All in all it makes you wish Laney did a cut down, single channel version, as for a lot of us the clean channel could be all you’ll ever need. The undisputed star of the show.
Laney LC30 Drive Sounds
After the instant gratification of the clean channel, I approached the Drive channel with some trepidation. Surely it can’t be as good can it?
What’s immediately apparent is that there’s a lot of flexibility and range to the drive sounds (and gain levels) of the Laney LC30. The disadvantage is you won’t be able to instantly dial in a mid-rich Marshall, but it’s in there somewhere with a little effort. Rather, this is a full-range gain structure (along the lines of something like a Fulltone OCD). that can be tailored to your specific needs. It’s a blank canvas not a template. In practice this type of configuration is a pain to begin with, but it gives you all the tools to create your own sound from light breakup to shred and all points in-between, with the mid-shifting ‘modern’ switch giving you the metal scoop if required. Laney drive doesn’t really favour a specific frequency, if you want more treble, bass, mid or gain, it’s there, delivered in a predictable way that only your ears can judge. You want cut?, you’ve got it , but be careful not to thin things out. More mid push?, it’s a question of cutting back on the bass and treble as well as boosting the middle control, as the EQ is very ‘interactive’.
Sadly, although the flexibility is beyond doubt, sometimes you DO just want to plug and play. A Marshall sounds like a Marshall, pretty much however you set the EQ. On the other hand, the Laney LC30 drive channel is just too twitchy, exacerbated by the chicken-head knobs that drastically change your sound with only so much as you breathing on them.
Laney LC30 Build Quality
All the boxes are ticked here. UK-Made, Solid construction, metal corner protectors and re-assuring weight for its 30 watts.
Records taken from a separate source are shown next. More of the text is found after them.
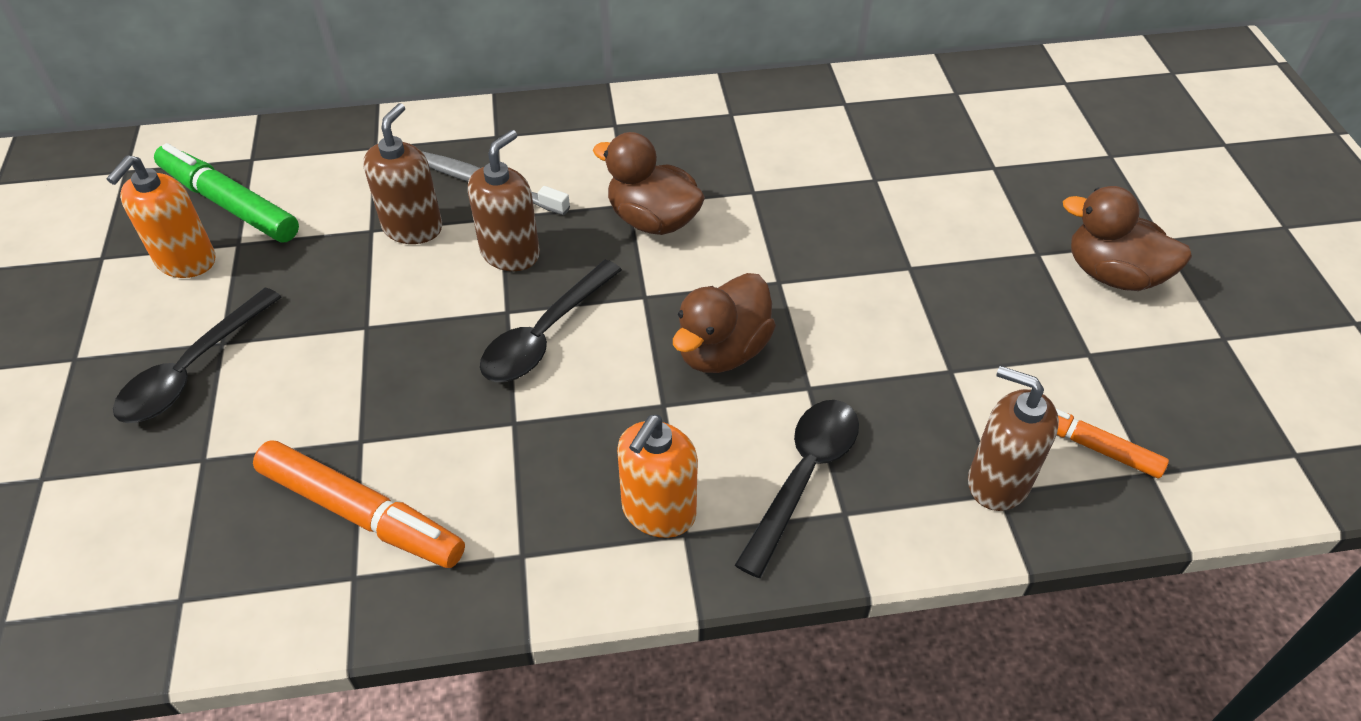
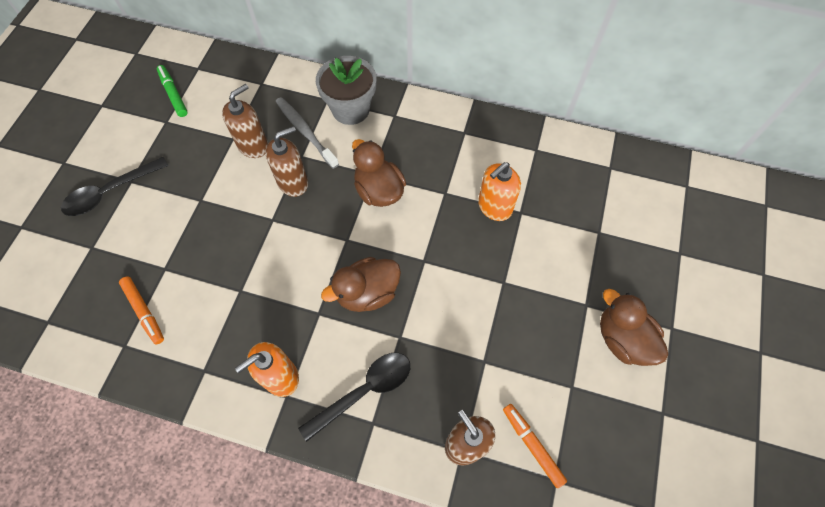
camera: 25 degrees right, 15 degrees up
(186, 261) = (137, 123): orange soap dispenser -> orange soap dispenser (494, 207)
(229, 203) = (173, 94): green marker -> green marker, size x0.63
(361, 514) = (144, 312): orange marker -> orange marker, size x0.63
(542, 137) = (350, 109): none -> grey flower pot
(545, 335) = (283, 243): black spoon -> none

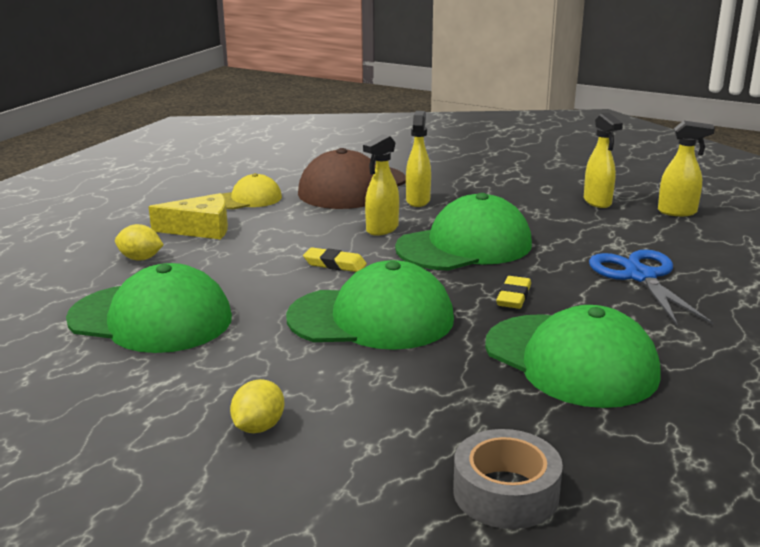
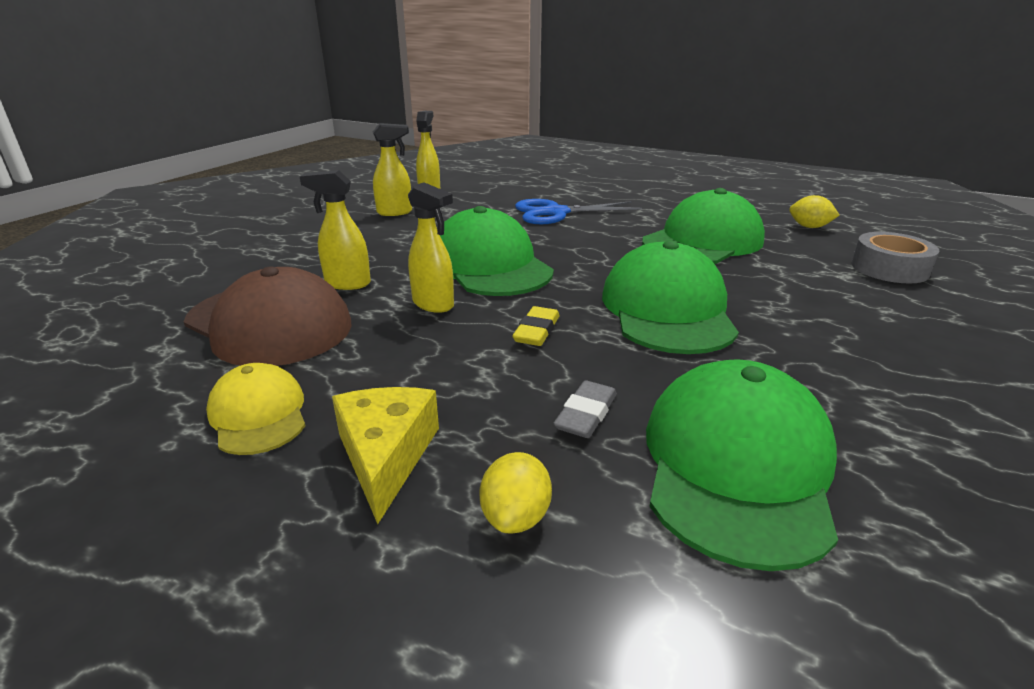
camera: 90 degrees left, 5 degrees up
(220, 277) = (586, 414): none -> grey eraser
(258, 427) = (911, 360): yellow lemon -> yellow lemon (809, 227)
(513, 297) = (602, 252): yellow eraser -> none

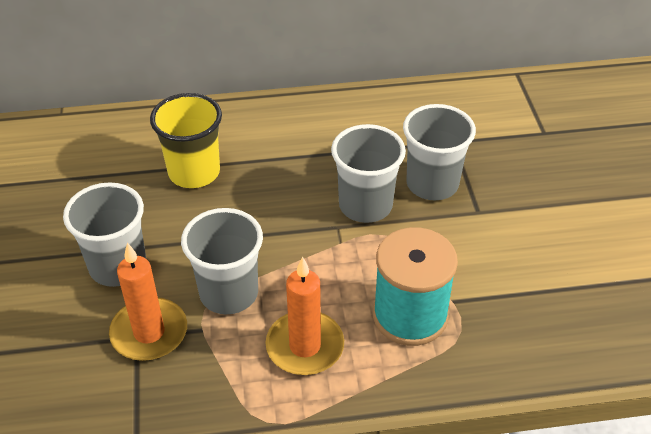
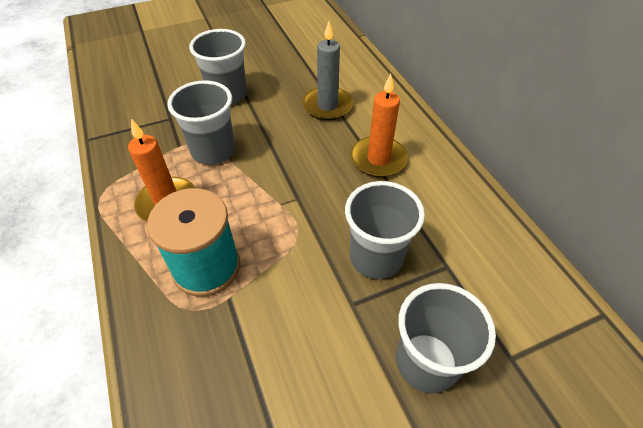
camera: 75 degrees right, 5 degrees up
(149, 332) = (173, 122): orange candle -> orange candle (378, 159)
(194, 172) = (327, 106): yellow cup -> grey candle
(365, 205) = (328, 212): grey cup -> grey cup (426, 362)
No issues with the handle that I’ve sometimes found on similarly specced amps, not least my old Cornford Roadhouse 30.
Laney LC30 Competition.
They just don’t make ’em like the Laney LC30 anymore.
Obvious choices for a gig-able twin channel valve combo would be the Marshall DSL40C, the Fender Hot Rod Deluxe or the Blackstar HT-Club 40, but all those have shared EQ. Something like the Hughes and Kettner Tubemeister 36 will beat the Laney for versatility but not on sounds or price, leaving you in Marshall JVM territory if you truly want to step up.
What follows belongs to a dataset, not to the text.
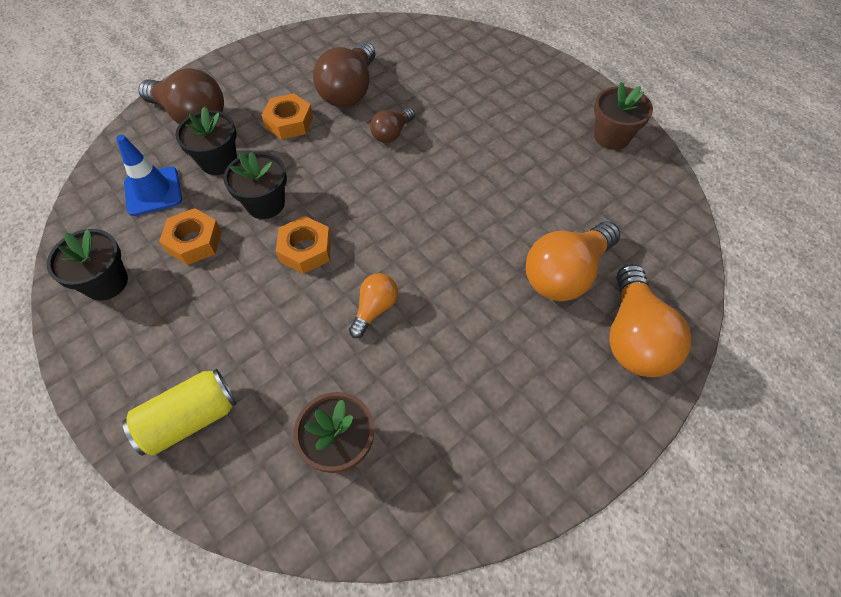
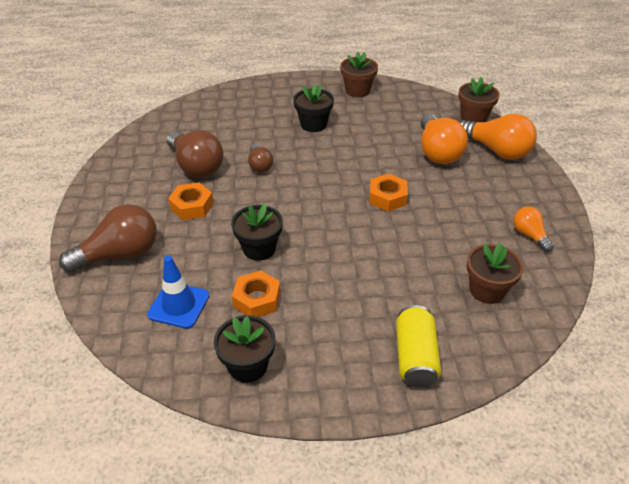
camera: 55 degrees left, 15 degrees down
(218, 161) = (189, 257): black flower pot -> black flower pot (313, 124)
(305, 250) = (321, 245): orange nut -> orange nut (387, 197)
(374, 309) = (398, 234): orange light bulb -> orange light bulb (529, 235)
(683, 278) = (473, 118): none -> brown flower pot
Of course, If you really don’t want the hassle of the Drive channel, there’s always the Fender Blues Junior III, but that has no effects loop and at 15 watts a whole lot less headroom than the Laney.
Laney LC30 Specification
- Power Consumption 100W
- Output Power Rating 30W
- Loudspeaker 12” Celestion Seventy 80 8 Ohms
- Pure Class A Valve tone
- 4xEL84 Power Tubes
- 4x12AX7/ECC83 Preamp tubes
- Hi & Lo Gain Inputs
- Footswitchable Channel and Reverb (FS2 Optional)
- Reverb Yes (Springline ‘Sound Enhancements’)
- EQ Passive Bass, Middle and Treble (Separate EQ for Clean and Drive)
- Bright Switch
- Modern Switch
- Input Impedance 1MOhm/47pF
- Unit Weight 20KgLoudspeaker outputs Extension speaker socket (Minimum 8 Ohm Impedance)
- FX Loop with Switchable Level & By-pass
- (H*W*D) 451*558*278
Nowadays you’ll need at least £600 to get you a twin channel valve guitar combo over 30 watts, let alone a class A model made in the UK. The Laney LC30 was a steal at £180 second hand and can handle any gigging situation you could throw at it. For me they nailed the clean channel in giving the player, in effect, a Fender Clean+ (isn’t that what we all want?). A part of me just wishes they’d made the Drive channel a Marshall+ instead of the blank canvas Laney thought would appeal to a larger audience. That’s just me though, the Laney LC30 allows you to sound however you want, provided you’re willing to experiment. It’s a beautiful looking, true ‘instrument’. A tone-sculpting extension of your guitar which is bags of fun to play around with.